Police control increased over unions already paralysed by their pelego leaderships. Police repression against the most militant fighters in the class struggle took on an unprecedented degree of violence. The armed groups that emerged in 1968 had total contempt for activities in the working class, so making the job of repression much easier. The labour movement thus became completely atomised.
Since 1969, discontent has been expressed through isolated and extremely limited actions. Protests, partial stoppages in particular plants and strikes in isolated factories against delays in the payment of wages have occurred, but rarely wider; movements. A small section of experienced workers forms the present base of trade union oppositions providing a fair proportion of what life persists in the unions, at least in Sao Paulo.

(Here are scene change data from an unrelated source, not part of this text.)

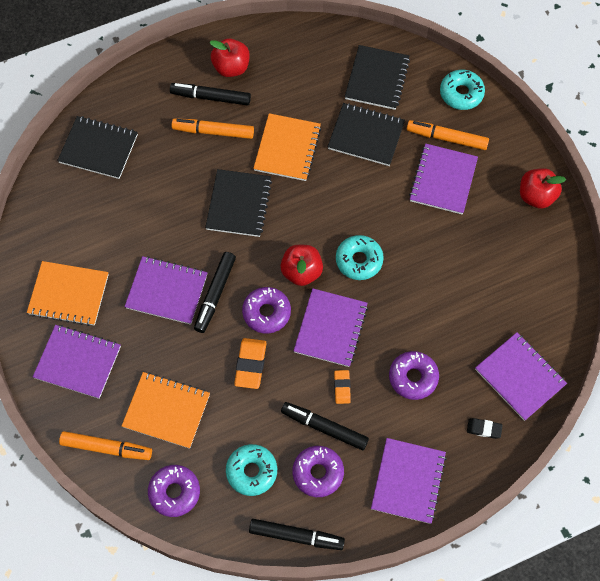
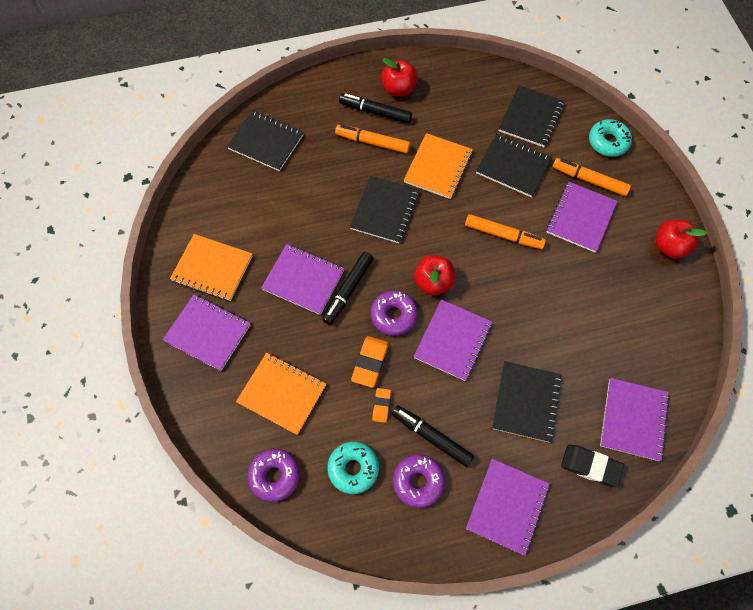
camera: 10 degrees right, 0 degrees up
(106, 448) = (218, 420): orange marker -> orange marker (503, 235)
(296, 536) = (386, 543): black marker -> none
(342, 387) = (455, 400): orange eraser -> orange eraser (381, 406)
(359, 260) = (489, 280): turquoise donut -> none
(413, 377) = (526, 402): purple donut -> black notebook
(484, 429) = (590, 466): black eraser -> black eraser, size x1.66
(520, 377) = (633, 419): purple notebook -> purple notebook turned 45 degrees clockwise

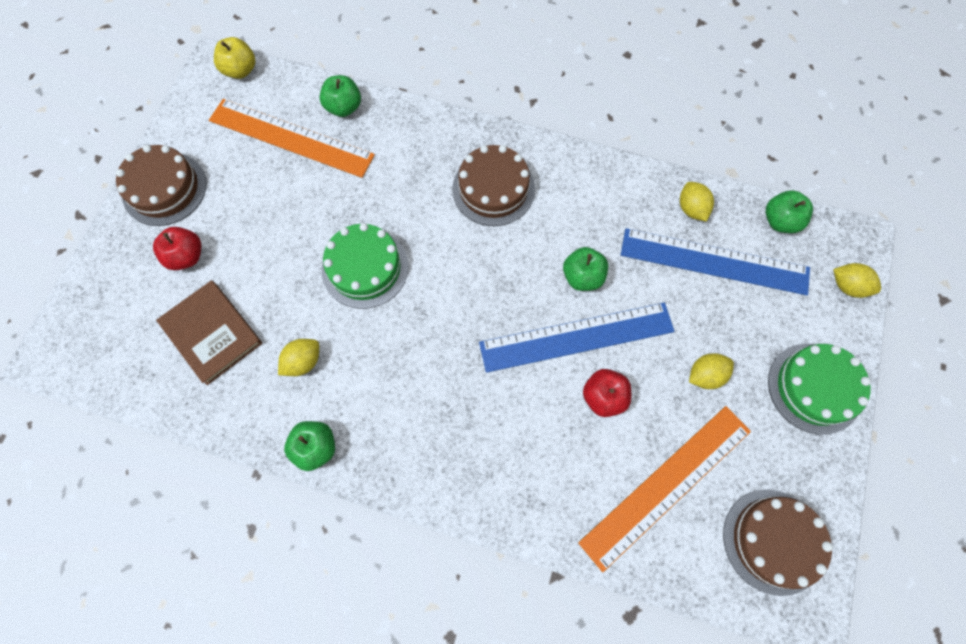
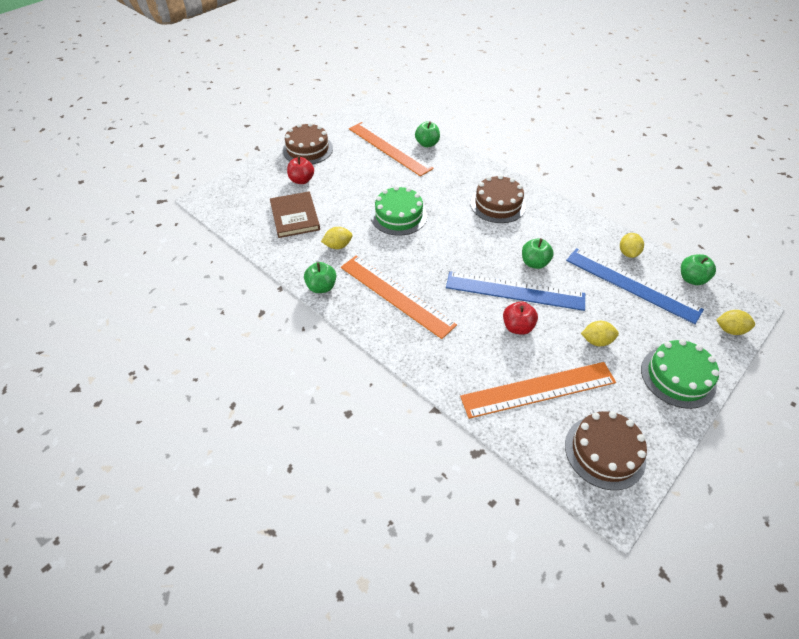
camera: 25 degrees right, 20 degrees down
(240, 70) = (378, 113): yellow apple -> none
(425, 415) = (396, 295): none -> orange ruler
(847, 286) = (730, 330): yellow lemon -> yellow lemon turned 45 degrees counterclockwise

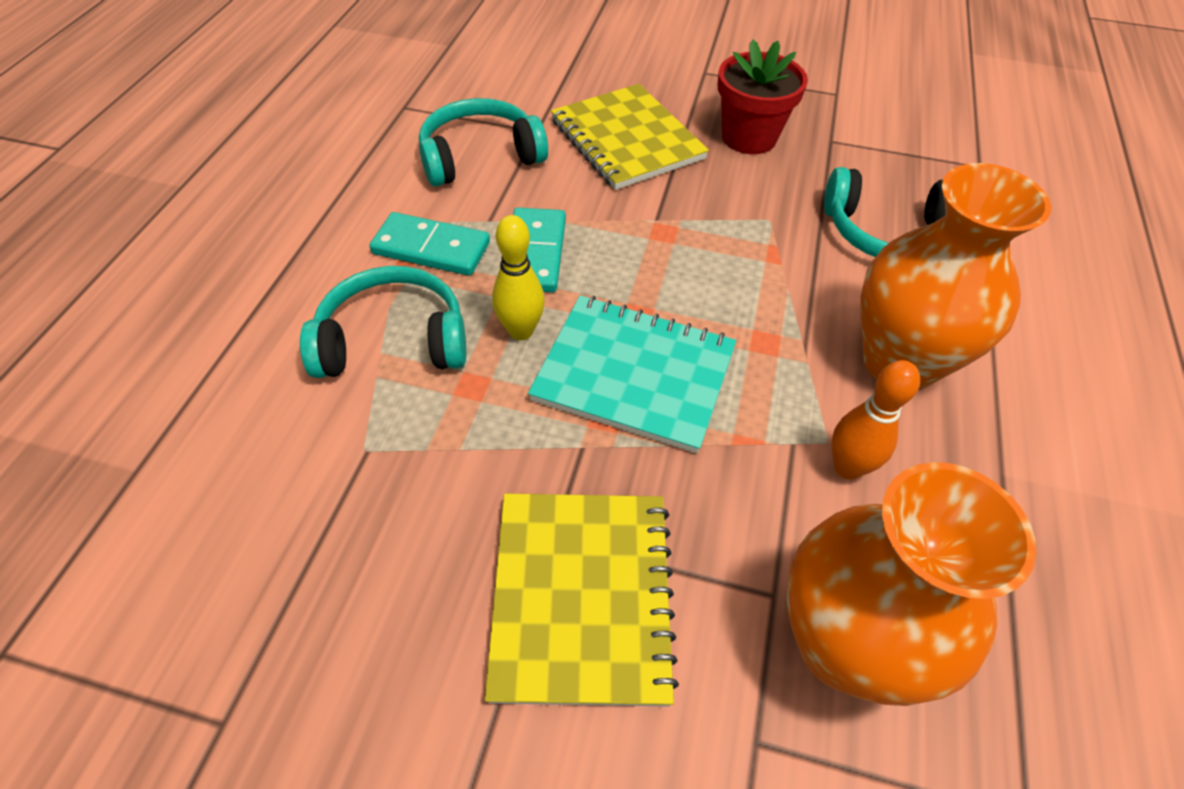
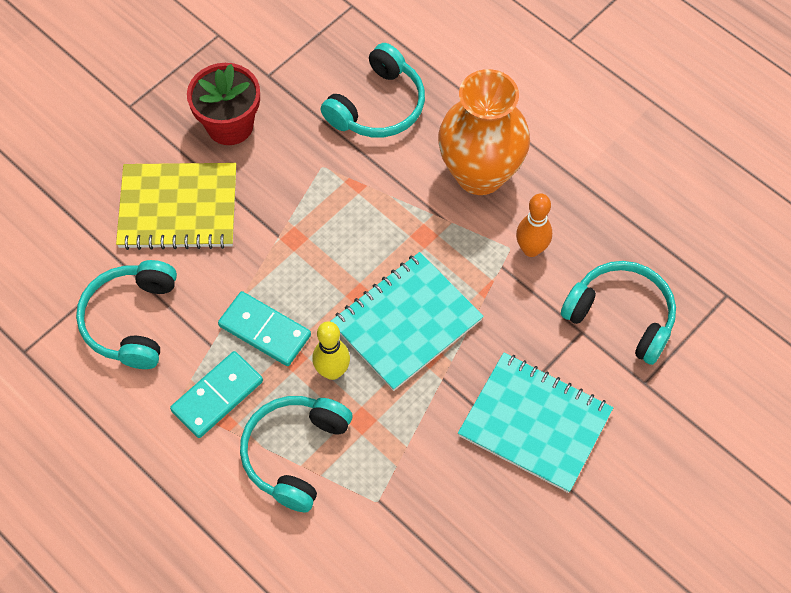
camera: 60 degrees left, 10 degrees up
(582, 596) = (535, 423): yellow notebook -> turquoise notebook
(844, 644) = (621, 316): orange vase -> turquoise headphones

Independent groups of workers have multiplied, bringing; together workers in one or more factories or in a certain area. Some are in touch with the union oppositions, others remain isolated. Their existence is a symptom of class discontent and, at the same time, of the absence of union organisations that are both powerful and representative enough. The weight of the mass movement’s defeat in 1968 and the degree of repressive violence are such as to make it most unlikely that the immense, simmering discontent of the working class will lead to major struggles in the near future. But it is only in the process of struggle that the working class will be able to erect new trade union structures that are both militant and independent.
Thus the whole of our work must be directed towards preparing the upturn of workers’ struggles and towards our intervention in it. Initially, our work will to a large extent be confined to agitation. In terms of organisation, our immediate objective must be the setting up of factory commissions, at least in the largest plants.